The 2013 NHL entry draft was held on June 30, 2013, at the Prudential Center in Newark, New Jersey. The Canucks had the following picks:

| Round | # | Player | Pos | Nationality | College/Junior/Club team (League) |
|---|---|---|---|---|---|
| 1 | 9^{[a]} | Bo Horvat | C | Canada | London Knights (OHL) |
| 1 | 24 | Hunter Shinkaruk | LW | Canada | Medicine Hat Tigers (WHL) |
| 3 | 85^{[b]} | Cole Cassels | C | United States | Oshawa Generals (OHL) |
| 4 | 115 | Jordan Subban | D | Canada | Belleville Bulls (OHL) |
| 5 | 145 | Anton Cederholm | D | Sweden | Rögle BK (SHL) |
| 6 | 175 | Mike Williamson | D | Canada | Spruce Grove Saints (AJHL) |
| 7 | 205 | Miles Liberati | D | United States | London Knights (OHL) |

- Draft notes
- New Jersey's first-round pick went to Vancouver, as the result of a trade on June 30, 2013, that sent Cory Schneider to New Jersey, in exchange for this pick.
- Vancouver's second-round pick went to the Dallas Stars as the result of a trade on April 2, 2013, that sent Derek Roy to the Canucks, in exchange for Kevin Connauton and this pick.
- Vancouver's third-round pick went to the Florida Panthers, and was later sent back to Vancouver, as a result of the following trades:
  - On February 28, 2011, the Canucks acquired Chris Higgins from the Florida Panthers, in exchange for Evan Oberg and this pick.
  - On October 22, 2011, the Canucks acquired David Booth, Steven Reinprecht, and their original third-round pick from the Florida Panthers, in exchange for Mikael Samuelsson and Marco Sturm.

===2014 draft===
The team's finish in the 2013–14 season allowed them to select sixth overall at the 2014 Entry Draft.

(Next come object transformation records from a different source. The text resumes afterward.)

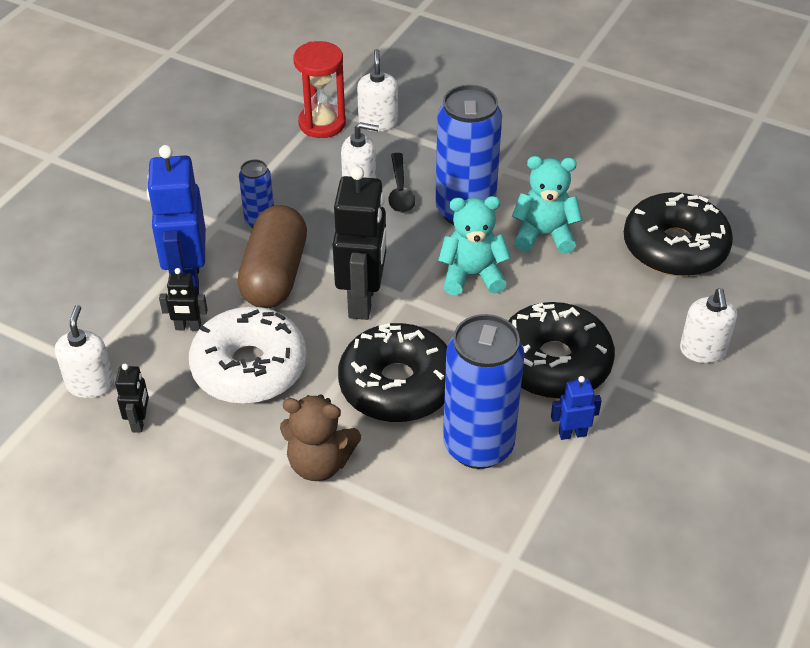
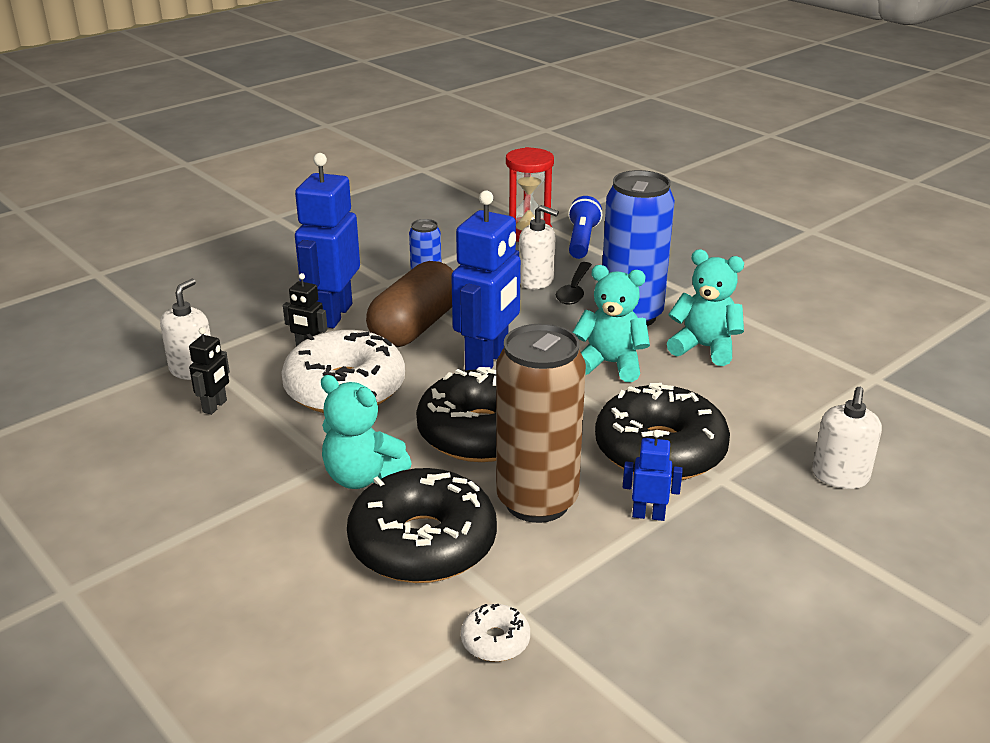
camera: 20 degrees right, 15 degrees down
(319, 463) = (362, 477): brown teddy bear -> turquoise teddy bear
(363, 300) = (487, 361): black robot -> blue robot
(378, 122) = (582, 240): white soap dispenser -> blue flashlight
(478, 446) = (537, 501): blue can -> brown can
(509, 591) = (495, 641): none -> white donut
(674, 247) = (847, 384): black donut -> black donut (423, 543)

This was the lowest the Canucks had selected since 1999 when the team had the second and third picks and selected Daniel and Henrick Sedin.

==Notes==
1: The NHL uses a point system for their standings that awards two points for a win and one point an overtime or shootout loss. The denotation of a team's record is wins-losses-overtime/shootout losses.